Robert P. Crease discusses the results of an unusual popularity contest: the "twenty greatest equations ever".
I feel some affinity with this strange quest, since a few years ago I tried to persuade my colleagues that "The Ten Greatest Equations of All Time" would be a good organizing principle for a general-education course in mathematics and its applications.
However, three of my personal top-ten list are missing from Crease's top twenty: Shannon entropy, Bayes' Theorem and Euler's generalization of Fermat's little theorem. Entropy is arguably the most important new concept of the twentieth century*; Bayes' theorem is fundamental to most statistical pattern recognition, whether by computers or by animals, and Euler's totient theorem is the basis of most current public-key cryptography. Also, all three of these are easy to understand, both intrinsically and in their applications.
Crease's poll had a pretty small N -- he got 120 proposals, with the top of his list getting 20 votes and the bottom just 2. That makes it all the stranger that my three were missing. I guess it's because he was surveying mainly physicists rather than psychologists or engineers, but still...
There are a lot of other great equations that are not on that list. But it's just wrong to leave those three out. I guess Fermat's little theorem isn't as fundamental as the other two, except that it allows you to bring up the question of whether P = NP and related stuff.
Are there any equations that come out of linguistics that should be included in my hypothetical course?
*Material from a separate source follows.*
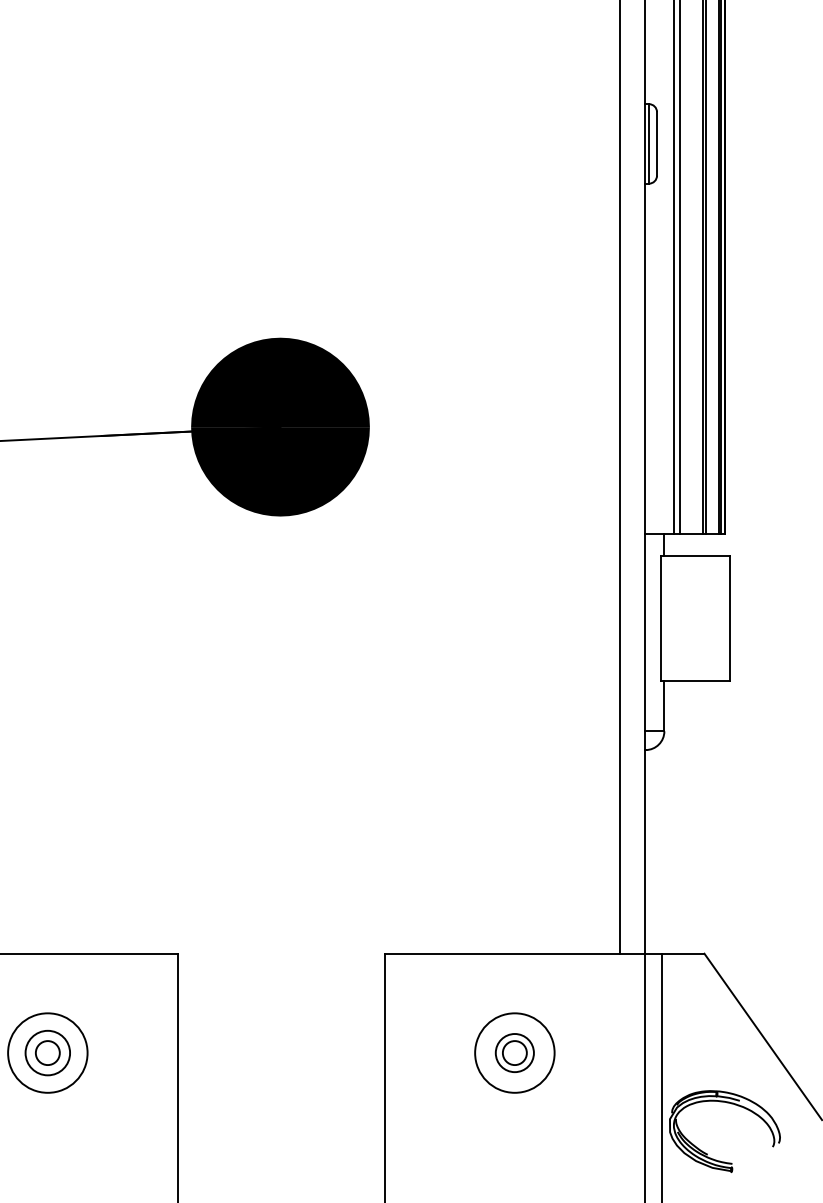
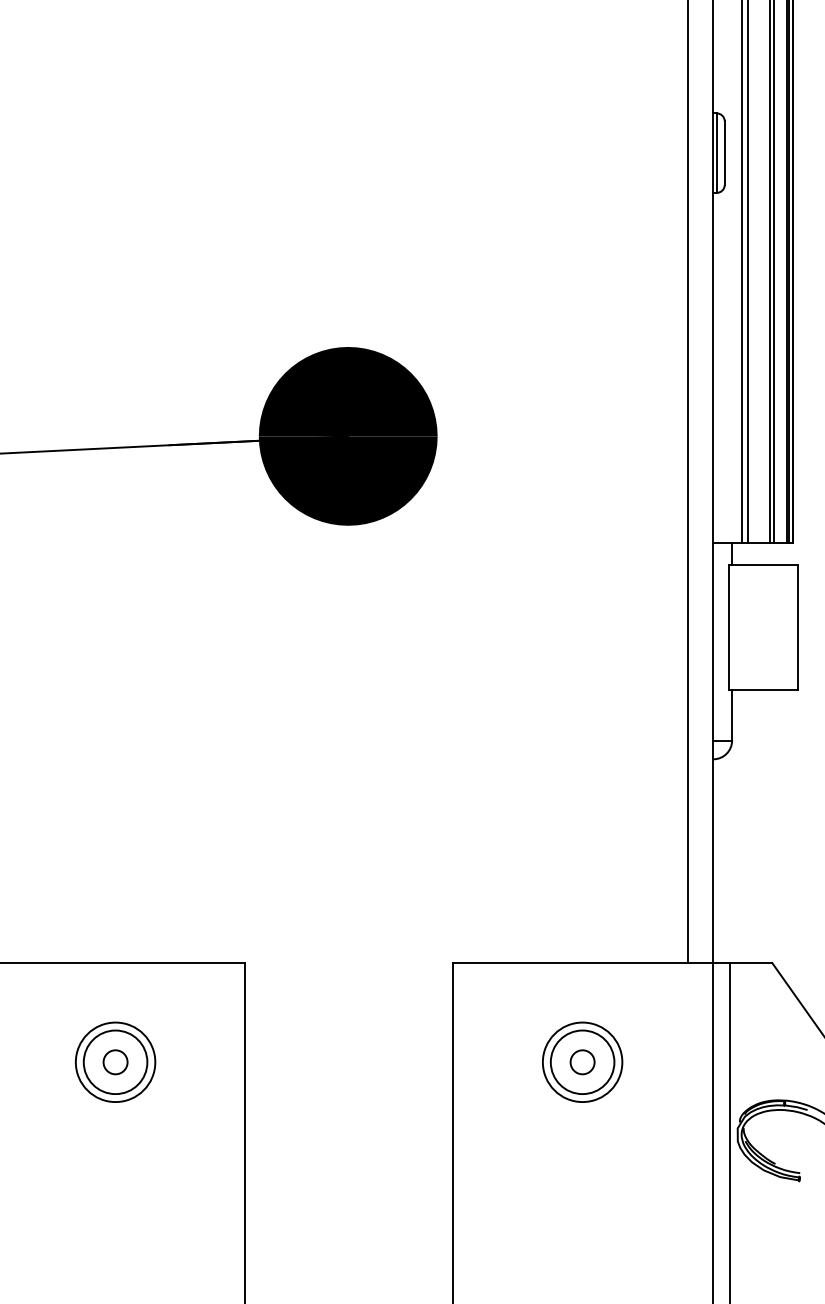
circle: (47, 1053) -> (115, 1062), size x1.43
circle: (514, 1053) -> (582, 1062), size x1.67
Well, Shannon entropy is all about the information content of messages, and so it belongs to linguistics as the field should properly be defined. One other candidate would be Zipf's Law (~ Pareto's Law, Benford's Law, etc.). Of course, many of the other Great Equations have obvious linguistic applications, though I haven't been able to come with any plausible ways to bring E=mc2 to bear.
*OK, Bolzmann wrote in 1877, and the Bolzmann equation S = k ln W is one of Crease's top twenty, but the implications of Boltzmann's work were not worked out until the 20th century, and Shannon's form of the entropy equation is more general and more important...
[via Ray Girvan at the Apothecary's Drawer weblog.]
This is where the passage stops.